You probably don't use Zoom often. It works great in-browser, user experience is rigid, just because YOU don't use the API or integrations doesn't mean it's not useful - there's an entire Zoom Marketplace where you can build apps with scopes that tailor to your needs, I have more than a dozen setup; and my single-most used integration between ALL my stack is a simple Zoom General App that checks attendance for past meetings, and starts a routine based on whether the invitee's email is in that list of past meeting participants or not. But YMMV on both ends of this position.

>"Figma is dog slow compared to what functionality it provides" Again, not sure where you're coming from. It's very performant.

>"Maybe you should change careers into middle management or executives, you seem the type." Luckily, Team programmer -> Senior Management -> Executive was my path.

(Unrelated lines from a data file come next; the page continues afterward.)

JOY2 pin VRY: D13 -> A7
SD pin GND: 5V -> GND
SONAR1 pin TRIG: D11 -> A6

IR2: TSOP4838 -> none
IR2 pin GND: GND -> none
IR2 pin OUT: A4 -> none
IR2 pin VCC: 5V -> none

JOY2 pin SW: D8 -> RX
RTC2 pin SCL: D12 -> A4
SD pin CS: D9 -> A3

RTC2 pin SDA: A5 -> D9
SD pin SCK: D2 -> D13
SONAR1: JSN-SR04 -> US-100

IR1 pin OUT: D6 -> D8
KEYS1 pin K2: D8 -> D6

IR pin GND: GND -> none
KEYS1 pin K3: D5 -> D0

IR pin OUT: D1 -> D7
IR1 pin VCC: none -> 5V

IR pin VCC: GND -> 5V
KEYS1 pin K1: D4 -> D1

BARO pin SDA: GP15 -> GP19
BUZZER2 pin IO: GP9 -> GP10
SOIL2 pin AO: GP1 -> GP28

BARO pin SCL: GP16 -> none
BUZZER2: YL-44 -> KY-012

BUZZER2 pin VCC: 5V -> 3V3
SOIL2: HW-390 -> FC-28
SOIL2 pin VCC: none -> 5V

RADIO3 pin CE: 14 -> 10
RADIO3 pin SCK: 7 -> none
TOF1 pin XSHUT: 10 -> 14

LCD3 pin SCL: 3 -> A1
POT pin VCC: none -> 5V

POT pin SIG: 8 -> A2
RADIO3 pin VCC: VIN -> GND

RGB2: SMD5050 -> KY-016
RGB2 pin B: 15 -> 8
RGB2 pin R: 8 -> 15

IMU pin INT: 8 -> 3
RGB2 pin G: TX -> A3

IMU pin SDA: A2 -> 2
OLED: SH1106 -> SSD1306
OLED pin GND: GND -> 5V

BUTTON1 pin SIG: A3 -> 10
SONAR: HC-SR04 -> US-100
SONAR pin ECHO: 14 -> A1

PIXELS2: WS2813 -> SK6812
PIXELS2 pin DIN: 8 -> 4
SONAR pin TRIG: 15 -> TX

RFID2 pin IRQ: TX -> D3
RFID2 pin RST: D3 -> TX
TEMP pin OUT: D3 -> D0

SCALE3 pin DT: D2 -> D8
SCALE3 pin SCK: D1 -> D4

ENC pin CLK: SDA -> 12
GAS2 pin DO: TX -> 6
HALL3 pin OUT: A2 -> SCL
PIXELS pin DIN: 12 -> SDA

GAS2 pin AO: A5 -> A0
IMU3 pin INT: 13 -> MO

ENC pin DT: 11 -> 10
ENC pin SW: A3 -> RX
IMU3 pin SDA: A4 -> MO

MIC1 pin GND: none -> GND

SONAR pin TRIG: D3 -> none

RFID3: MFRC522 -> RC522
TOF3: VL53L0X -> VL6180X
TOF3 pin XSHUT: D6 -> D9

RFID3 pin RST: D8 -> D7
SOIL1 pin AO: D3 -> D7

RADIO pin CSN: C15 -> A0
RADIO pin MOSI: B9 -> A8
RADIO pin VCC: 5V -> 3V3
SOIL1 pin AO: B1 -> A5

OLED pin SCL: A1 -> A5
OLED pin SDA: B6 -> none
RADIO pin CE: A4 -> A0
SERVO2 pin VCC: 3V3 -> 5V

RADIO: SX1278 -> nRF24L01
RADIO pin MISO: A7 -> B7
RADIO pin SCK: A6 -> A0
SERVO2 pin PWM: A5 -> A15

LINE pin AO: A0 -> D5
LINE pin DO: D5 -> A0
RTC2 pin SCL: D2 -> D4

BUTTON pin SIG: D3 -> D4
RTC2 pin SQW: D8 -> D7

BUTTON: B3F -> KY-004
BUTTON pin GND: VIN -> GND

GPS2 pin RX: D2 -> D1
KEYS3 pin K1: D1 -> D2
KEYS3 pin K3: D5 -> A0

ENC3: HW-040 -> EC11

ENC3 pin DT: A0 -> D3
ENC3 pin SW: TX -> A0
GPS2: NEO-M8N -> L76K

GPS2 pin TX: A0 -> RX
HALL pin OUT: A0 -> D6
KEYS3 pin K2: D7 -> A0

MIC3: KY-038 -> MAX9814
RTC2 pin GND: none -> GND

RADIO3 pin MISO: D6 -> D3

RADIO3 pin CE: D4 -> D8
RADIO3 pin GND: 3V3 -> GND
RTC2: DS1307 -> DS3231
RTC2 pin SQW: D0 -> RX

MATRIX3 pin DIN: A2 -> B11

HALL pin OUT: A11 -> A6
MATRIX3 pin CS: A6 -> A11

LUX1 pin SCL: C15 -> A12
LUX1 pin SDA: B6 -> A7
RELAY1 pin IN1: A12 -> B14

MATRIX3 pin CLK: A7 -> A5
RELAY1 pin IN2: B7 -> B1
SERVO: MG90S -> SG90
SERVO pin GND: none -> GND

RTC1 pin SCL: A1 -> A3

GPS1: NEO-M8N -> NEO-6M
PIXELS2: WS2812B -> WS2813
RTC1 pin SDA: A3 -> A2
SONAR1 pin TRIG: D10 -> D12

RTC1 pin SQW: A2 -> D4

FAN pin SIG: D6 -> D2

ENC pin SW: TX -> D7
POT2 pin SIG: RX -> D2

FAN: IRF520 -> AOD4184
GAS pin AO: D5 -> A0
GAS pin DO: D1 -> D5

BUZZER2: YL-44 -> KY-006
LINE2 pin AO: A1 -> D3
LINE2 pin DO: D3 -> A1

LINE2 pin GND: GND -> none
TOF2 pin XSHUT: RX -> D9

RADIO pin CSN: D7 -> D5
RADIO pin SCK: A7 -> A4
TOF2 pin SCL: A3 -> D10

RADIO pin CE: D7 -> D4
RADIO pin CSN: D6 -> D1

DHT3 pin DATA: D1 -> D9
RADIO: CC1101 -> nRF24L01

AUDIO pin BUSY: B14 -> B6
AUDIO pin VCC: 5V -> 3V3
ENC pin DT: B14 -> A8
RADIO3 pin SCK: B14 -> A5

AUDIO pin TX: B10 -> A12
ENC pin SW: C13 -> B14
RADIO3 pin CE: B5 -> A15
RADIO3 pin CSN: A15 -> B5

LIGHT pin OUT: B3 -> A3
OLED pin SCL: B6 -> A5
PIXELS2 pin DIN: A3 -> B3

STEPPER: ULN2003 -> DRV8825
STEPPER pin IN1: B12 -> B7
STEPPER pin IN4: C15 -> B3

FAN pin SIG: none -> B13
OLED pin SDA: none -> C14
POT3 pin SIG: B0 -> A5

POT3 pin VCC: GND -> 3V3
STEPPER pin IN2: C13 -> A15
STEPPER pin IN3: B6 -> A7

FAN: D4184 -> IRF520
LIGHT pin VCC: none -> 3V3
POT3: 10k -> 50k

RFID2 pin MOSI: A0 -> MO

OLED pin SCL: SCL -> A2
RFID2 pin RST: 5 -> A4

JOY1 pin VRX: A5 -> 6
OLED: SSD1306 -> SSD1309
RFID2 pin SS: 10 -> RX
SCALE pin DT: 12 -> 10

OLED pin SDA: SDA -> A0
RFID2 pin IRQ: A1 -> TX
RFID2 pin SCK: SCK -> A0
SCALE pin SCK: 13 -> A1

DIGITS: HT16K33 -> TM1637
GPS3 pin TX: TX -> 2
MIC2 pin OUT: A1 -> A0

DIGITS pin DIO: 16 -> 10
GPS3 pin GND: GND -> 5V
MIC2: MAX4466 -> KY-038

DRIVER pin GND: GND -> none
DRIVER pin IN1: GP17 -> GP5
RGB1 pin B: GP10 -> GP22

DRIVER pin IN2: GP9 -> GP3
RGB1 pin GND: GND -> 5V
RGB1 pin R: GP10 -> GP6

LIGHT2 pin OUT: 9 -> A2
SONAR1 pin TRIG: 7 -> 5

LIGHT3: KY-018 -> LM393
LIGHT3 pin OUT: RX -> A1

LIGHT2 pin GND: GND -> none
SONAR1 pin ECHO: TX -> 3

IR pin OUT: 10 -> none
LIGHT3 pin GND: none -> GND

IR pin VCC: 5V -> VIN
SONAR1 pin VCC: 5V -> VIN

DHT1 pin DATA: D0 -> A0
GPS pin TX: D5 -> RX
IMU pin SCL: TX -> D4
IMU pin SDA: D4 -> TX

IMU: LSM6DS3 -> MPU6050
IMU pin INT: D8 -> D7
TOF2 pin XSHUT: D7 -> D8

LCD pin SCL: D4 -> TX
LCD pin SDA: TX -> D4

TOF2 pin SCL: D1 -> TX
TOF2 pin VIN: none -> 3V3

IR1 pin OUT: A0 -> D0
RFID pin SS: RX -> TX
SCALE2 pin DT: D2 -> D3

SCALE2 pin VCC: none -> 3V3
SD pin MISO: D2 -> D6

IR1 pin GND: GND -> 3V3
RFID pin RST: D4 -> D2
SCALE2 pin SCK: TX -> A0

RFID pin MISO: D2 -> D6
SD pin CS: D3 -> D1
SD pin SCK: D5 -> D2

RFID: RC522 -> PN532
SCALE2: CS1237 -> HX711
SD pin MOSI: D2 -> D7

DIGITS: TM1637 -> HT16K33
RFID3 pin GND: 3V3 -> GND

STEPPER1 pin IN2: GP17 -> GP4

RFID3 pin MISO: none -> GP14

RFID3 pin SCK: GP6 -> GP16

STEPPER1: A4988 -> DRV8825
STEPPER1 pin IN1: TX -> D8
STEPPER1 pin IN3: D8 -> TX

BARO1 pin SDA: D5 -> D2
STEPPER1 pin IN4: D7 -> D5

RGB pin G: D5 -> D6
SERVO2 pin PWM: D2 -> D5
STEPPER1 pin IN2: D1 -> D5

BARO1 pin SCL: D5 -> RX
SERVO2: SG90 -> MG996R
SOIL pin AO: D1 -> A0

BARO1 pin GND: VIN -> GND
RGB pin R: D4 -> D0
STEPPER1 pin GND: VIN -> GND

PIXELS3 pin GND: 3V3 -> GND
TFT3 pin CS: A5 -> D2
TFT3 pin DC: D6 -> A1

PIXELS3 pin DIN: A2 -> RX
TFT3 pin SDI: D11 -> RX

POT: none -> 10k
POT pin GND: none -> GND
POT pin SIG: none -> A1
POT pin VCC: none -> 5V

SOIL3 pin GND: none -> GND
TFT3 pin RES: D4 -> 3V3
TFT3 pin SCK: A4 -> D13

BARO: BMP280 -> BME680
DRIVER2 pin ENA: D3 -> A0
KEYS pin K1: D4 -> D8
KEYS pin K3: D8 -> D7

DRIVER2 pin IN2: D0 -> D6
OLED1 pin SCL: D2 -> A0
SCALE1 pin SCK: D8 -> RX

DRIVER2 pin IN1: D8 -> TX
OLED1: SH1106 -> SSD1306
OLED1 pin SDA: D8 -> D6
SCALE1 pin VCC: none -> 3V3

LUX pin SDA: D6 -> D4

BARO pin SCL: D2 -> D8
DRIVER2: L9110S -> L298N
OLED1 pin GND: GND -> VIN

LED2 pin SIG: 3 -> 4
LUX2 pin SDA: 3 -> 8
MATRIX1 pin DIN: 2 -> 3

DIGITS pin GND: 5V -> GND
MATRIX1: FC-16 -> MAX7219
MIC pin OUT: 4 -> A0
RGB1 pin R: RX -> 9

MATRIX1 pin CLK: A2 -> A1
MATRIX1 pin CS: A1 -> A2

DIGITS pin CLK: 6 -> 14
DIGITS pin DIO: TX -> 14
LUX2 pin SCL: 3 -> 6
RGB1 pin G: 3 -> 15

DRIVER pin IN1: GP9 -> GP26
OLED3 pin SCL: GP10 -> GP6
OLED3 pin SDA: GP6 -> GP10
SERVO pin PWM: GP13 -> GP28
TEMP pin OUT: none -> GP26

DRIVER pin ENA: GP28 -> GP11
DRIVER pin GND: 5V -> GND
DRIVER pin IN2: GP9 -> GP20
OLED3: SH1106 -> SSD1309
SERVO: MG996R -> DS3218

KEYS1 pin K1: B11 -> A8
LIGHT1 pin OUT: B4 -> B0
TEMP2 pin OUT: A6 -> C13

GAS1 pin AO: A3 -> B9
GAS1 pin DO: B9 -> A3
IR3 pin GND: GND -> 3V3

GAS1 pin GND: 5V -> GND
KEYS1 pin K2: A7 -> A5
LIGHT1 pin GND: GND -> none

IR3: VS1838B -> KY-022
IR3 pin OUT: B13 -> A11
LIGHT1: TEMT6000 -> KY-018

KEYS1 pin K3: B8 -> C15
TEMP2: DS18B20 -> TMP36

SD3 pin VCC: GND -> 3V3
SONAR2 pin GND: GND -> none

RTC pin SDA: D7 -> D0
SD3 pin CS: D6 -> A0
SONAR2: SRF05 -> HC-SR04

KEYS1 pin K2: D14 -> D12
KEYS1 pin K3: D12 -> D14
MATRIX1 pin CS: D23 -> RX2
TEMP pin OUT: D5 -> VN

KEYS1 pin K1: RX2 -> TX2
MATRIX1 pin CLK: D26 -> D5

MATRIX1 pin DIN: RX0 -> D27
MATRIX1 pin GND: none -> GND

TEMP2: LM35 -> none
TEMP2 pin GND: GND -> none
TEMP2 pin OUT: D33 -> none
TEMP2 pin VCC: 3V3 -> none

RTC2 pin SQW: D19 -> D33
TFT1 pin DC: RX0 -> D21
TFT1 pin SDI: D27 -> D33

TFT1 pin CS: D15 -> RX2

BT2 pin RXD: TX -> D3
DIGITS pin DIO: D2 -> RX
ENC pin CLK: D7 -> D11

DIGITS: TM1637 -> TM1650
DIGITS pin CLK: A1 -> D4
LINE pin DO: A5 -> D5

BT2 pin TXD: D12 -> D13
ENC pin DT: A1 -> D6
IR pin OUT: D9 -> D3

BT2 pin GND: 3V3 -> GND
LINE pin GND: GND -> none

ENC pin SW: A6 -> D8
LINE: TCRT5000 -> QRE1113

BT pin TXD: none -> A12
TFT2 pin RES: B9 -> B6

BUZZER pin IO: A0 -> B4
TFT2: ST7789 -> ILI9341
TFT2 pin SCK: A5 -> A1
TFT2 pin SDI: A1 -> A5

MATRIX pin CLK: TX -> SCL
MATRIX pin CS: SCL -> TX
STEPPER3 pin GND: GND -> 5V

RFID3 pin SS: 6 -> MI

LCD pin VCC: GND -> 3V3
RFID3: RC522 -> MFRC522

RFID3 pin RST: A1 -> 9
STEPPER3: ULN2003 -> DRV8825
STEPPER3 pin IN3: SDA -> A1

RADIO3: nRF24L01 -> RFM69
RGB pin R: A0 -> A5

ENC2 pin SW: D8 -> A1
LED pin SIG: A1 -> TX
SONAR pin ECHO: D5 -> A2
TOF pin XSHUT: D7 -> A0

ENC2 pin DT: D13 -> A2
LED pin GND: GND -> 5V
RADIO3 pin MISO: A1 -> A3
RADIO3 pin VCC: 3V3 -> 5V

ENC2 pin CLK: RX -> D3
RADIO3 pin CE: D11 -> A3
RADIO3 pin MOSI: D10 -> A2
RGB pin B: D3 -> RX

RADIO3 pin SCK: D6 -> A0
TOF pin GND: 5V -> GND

>"Or maybe you might want to cut back on personal attacks because there's plenty of pragmatism in wanting native applications if you'd look past your own short-sighted career-driven opinion." Sure! But that's the thing; you have to look at PAST and HISTORICAL trends to see its validity.

>"You want pragmatism? Focus on why I want native apps on my desktop platform, discussed in the sibling fork of this comment thread." Sibling fork shows you're a minority, more and more people are looking up "(function) online" to accomplish something without leaving their browsers; trust in installing exe's, msi's and pkg's are at an all-time low and, in many user experience studies, are seen as hostile.